Housing project

BC Housing has bought these two houses at 594 and 600 Winnipeg St. to build a 62-unit housing project for the homeless. The building will be ready next spring.

BC Housing has identified a new location to house the homeless in Penticton. The province is buying two small homes at 594 and 600 Winnipeg St.

This location is ideal for supportive housing due to its close proximity to social services in the downtown core as well as public transit routes, BC Housing said in a press release Friday.

The 62-unit housing complex is part of the Building BC: Rapid Response to Homelessness program. The project will be built by Penticton’s Metric Modular.

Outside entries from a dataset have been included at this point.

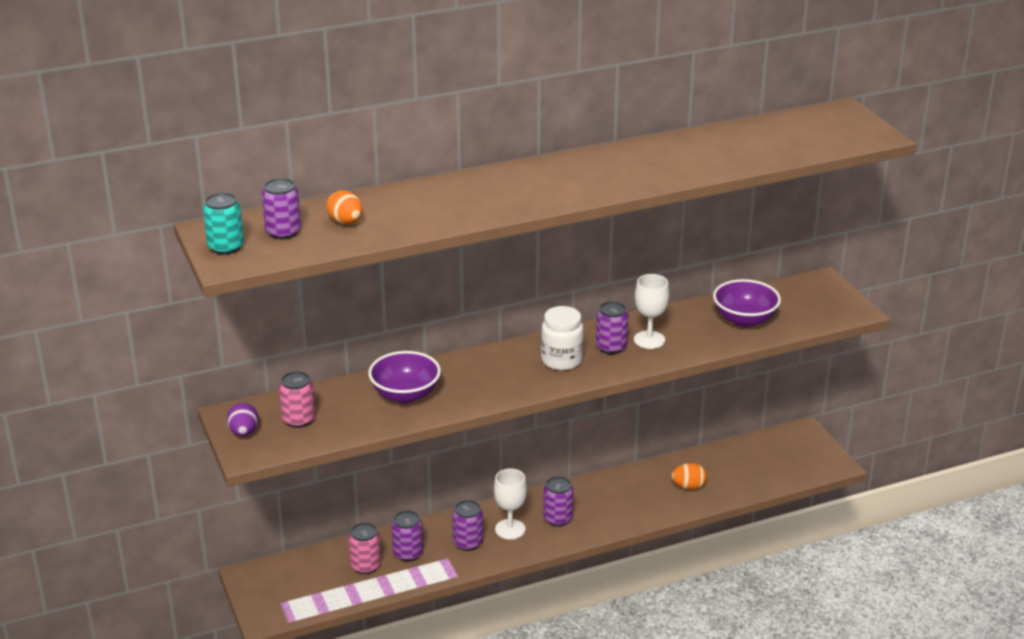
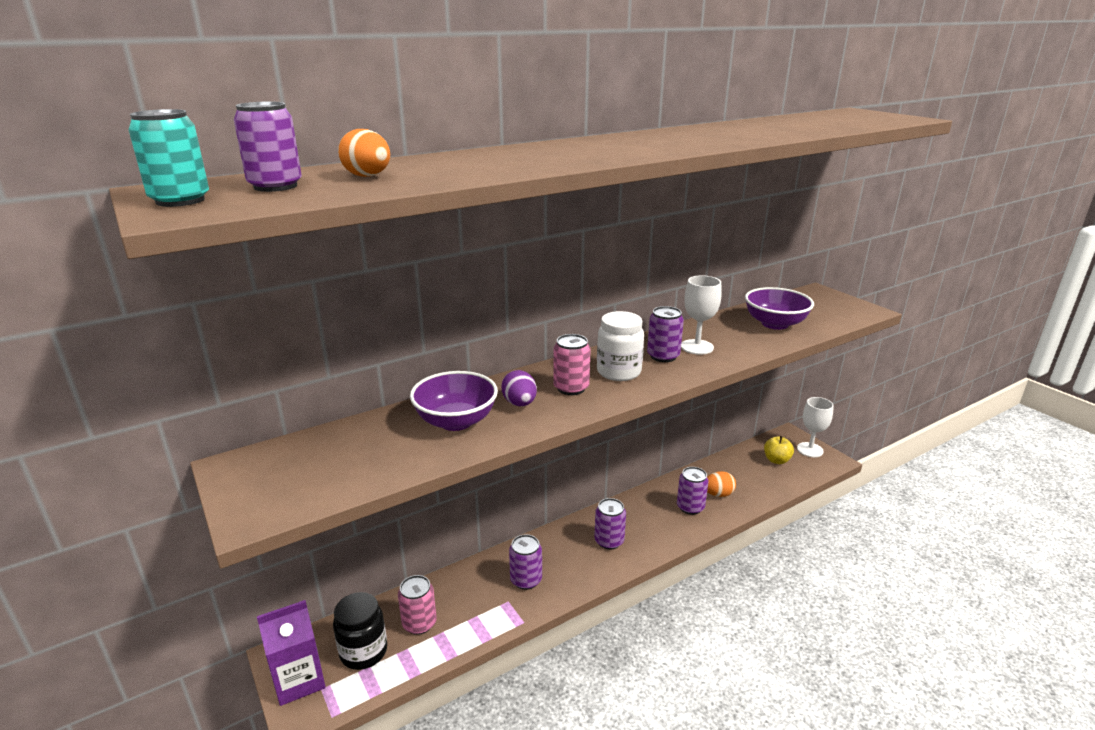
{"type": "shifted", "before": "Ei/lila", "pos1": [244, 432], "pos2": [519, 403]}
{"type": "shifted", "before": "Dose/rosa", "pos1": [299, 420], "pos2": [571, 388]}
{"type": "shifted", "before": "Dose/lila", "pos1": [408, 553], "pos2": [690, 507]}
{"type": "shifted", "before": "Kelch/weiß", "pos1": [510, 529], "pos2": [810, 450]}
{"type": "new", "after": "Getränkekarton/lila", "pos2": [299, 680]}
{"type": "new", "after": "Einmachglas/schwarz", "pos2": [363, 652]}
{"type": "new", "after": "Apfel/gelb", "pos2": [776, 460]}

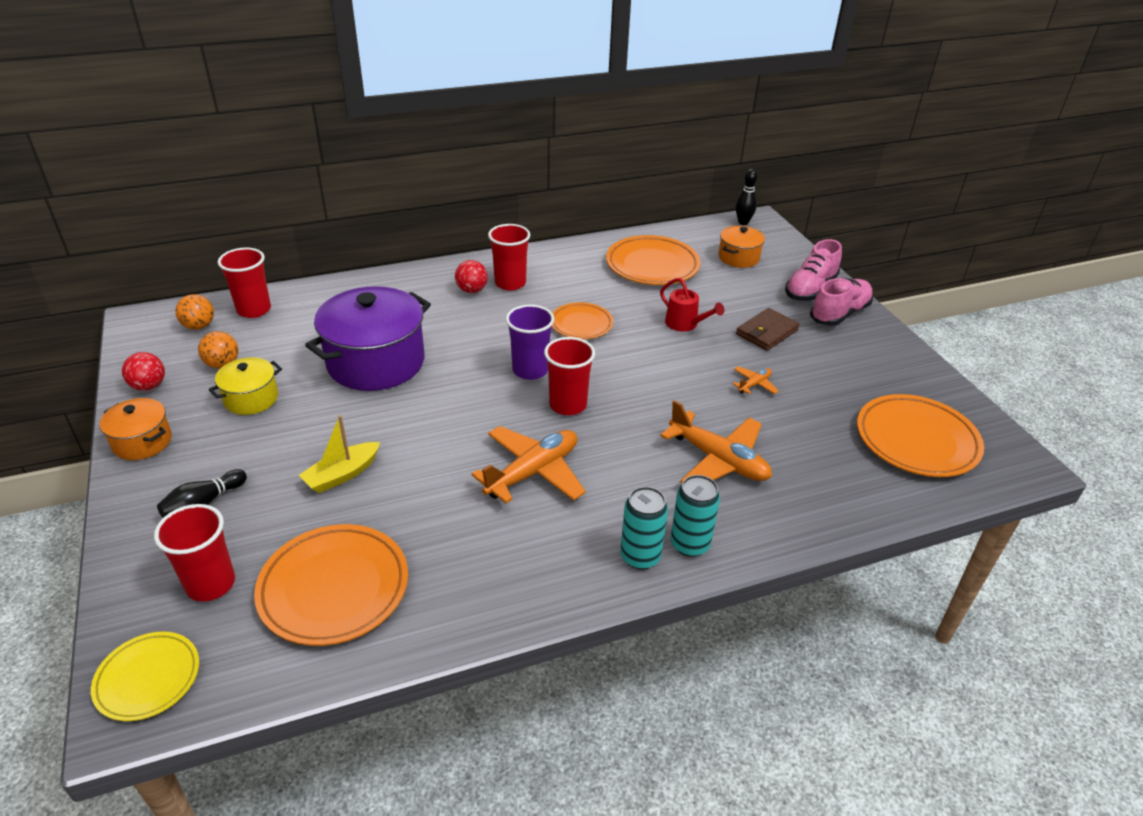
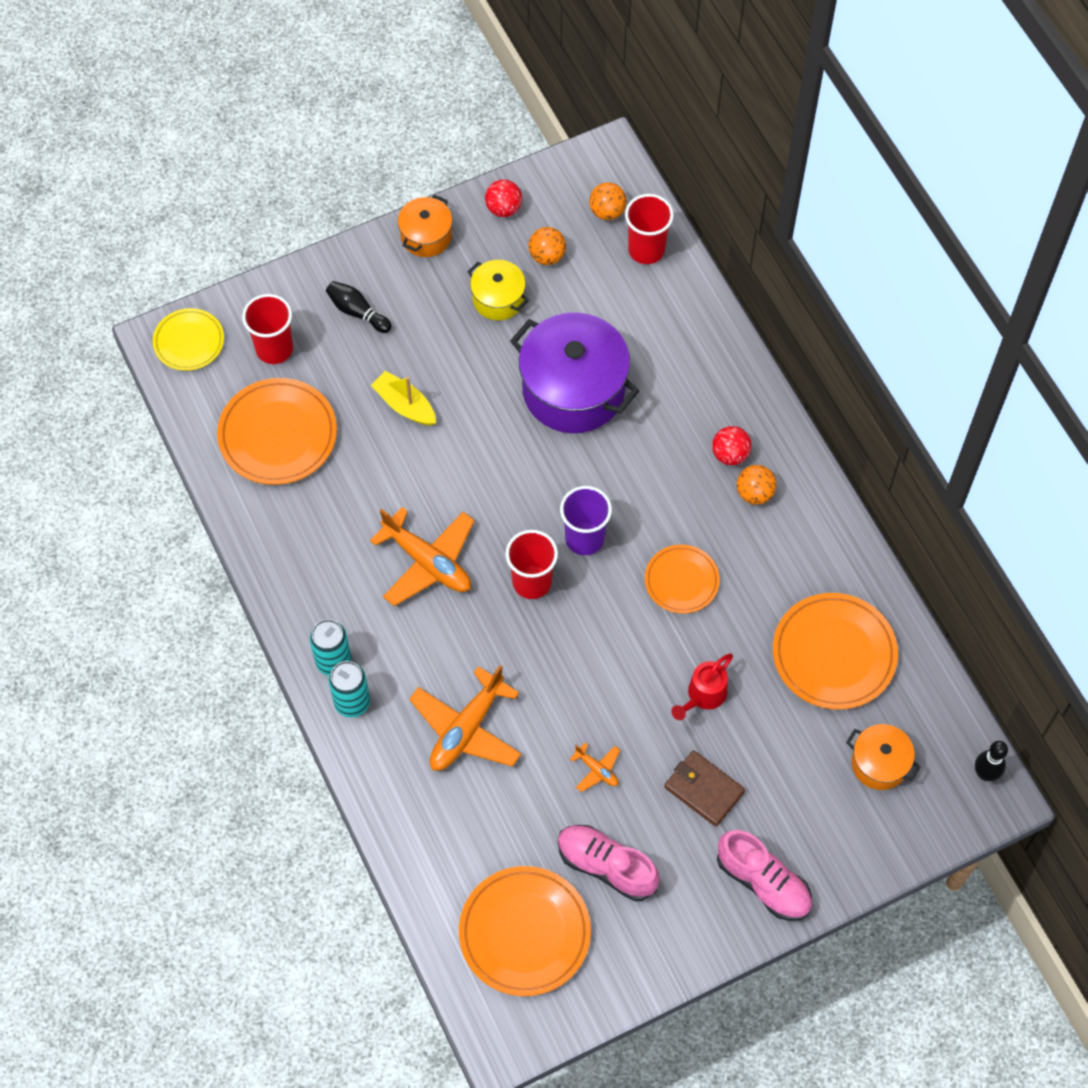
{"type": "swapped", "before": "Becher/rot", "after": "Ball/orange", "pos1": [510, 283], "pos2": [754, 493]}
{"type": "shifted", "before": "Schuh/rosa", "pos1": [810, 289], "pos2": [606, 866]}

The building will be operated by ASK Wellness, a non-profit housing operator that has significant experience working with the homeless, said BC Housing. The building will be staffed around the clock to provide support services, including access to mental health and addiction recovery programs, life skills training and employment skills programming.

“We welcome this announcement to help the city’s most vulnerable,” Mayor Andrew Jakubeit said. “There is no ideal location, but this is near services, and ASK Wellness will help mitigate any fears about how it will be run.”

After public outcry last month, Penticton city council rejected BC Housing’s proposal to build a 52-unit project on Green Avenue.

While city council had a say on that project, this housing conforms with the current zoning. Council will be allowed input on form and design, but not whether or not this project will go ahead, said Jakubeit.

Applicants will go through a thorough assessment process to ensure the building has an appropriate mix of tenants, matched up with the right supports.

Construction is expected to begin this fall, with completion by spring 2019.

“We can’t build housing fast enough. We need these units tomorrow, but we are still thankful they are coming through,” said Jakubeit.

On Monday, BC Housing estimated 108 people are homeless in Penticton.

This new location is several blocks away from the notorious 377 Winnipeg St. flop house, a residence known to police for alleged drug use and criminal activity.

“Housing is the key to turn these lives around,” Jakubeit said.

However, the city recognizes there will be a gap between now and when this housing is ready to open.

“Unfortunately, Compass Court (Super 8) is a bit behind, so it too won’t be here until early spring,” the mayor said. “BC Housing has been in talks with us to see if we can find a temporary location to fill that gap.”